"Mon objectif est de faire en sorte que l'équipe renoue immédiatement avec le succès", a promis celui qui a déjà dirigé la Nazionale de 2018 à 2023, cinq années marquées par un titre continental (l'Euro en 2021), un échec majeur (la non-qualification de l'Italie pour le Mondial 2022) et une démission soudaine pour devenir le sélectionneur de l'Arabie saoudite.
Quitter la Nazionale à l'été 2023 pour la sélection saoudienne a été "un peu comme perdre la femme de sa vie", a-t-il confessé, concédant une "erreur". Mais l'ex-entraîneur de Manchester City et de l'Inter Milan, qui s'est engagé pour quatre ans, a promis de "faire en sorte que l'équipe soit si bonne que les supporters en tombent à nouveau amoureux", après son absence aux trois dernières Coupes du monde.
"Et alors peut-être que les tifosi me pardonneront", a ajouté le successeur de Gennaro Gattuso, qui a démissionné en avril après la défaite en finale des barrages européens du Mondial 2026.
"Je crois qu'il y a de jeunes joueurs talentueux en Italie.

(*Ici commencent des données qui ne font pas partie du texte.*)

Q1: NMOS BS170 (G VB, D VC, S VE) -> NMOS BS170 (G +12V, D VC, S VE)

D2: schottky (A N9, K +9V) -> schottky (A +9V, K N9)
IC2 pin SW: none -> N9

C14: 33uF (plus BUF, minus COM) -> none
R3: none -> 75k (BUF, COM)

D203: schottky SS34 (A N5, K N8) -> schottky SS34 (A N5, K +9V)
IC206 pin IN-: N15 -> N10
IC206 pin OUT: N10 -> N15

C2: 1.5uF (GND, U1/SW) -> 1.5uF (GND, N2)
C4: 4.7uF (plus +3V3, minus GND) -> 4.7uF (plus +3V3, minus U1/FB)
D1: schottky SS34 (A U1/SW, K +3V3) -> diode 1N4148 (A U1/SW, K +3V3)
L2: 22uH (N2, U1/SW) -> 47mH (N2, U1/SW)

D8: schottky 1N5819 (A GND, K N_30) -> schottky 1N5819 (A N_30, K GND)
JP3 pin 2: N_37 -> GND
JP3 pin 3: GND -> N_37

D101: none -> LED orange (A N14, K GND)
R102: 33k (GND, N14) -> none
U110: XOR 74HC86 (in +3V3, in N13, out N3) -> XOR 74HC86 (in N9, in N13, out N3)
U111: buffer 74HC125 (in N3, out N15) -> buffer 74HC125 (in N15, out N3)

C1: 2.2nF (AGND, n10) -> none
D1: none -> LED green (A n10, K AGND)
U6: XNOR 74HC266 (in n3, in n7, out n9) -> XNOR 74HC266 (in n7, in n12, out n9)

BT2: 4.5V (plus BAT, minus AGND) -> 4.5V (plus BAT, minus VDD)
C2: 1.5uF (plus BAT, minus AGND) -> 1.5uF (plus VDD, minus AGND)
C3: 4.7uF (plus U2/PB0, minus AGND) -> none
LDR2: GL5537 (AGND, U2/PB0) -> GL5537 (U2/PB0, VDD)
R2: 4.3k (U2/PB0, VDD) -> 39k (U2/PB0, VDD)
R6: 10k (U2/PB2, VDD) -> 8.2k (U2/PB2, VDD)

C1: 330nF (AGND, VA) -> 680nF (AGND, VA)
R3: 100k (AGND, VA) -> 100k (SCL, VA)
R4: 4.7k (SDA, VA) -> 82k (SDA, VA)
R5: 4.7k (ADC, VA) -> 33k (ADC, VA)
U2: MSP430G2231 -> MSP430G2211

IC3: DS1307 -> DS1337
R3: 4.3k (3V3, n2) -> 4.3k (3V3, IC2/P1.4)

Je crois simplement qu'il faut leur faire confiance et les laisser jouer", a jugé Mancini, 61 ans, promettant une équipe à l'"esprit offensif".
Roberto Mancini sera attendu au tournant pour son grand retour à la tête de la Nazionale, le 25 septembre à Rome face à la Belgique en Ligue des nations. Avant d'aller affronter la Turquie le 28 septembre, puis les Bleus de Zinédine Zidane le 2 octobre au Stade de France.
"Ce seront des matchs importants. Nous verrons immédiatement nos points forts et les domaines dans lesquels nous devrons progresser", a-t-il conclu.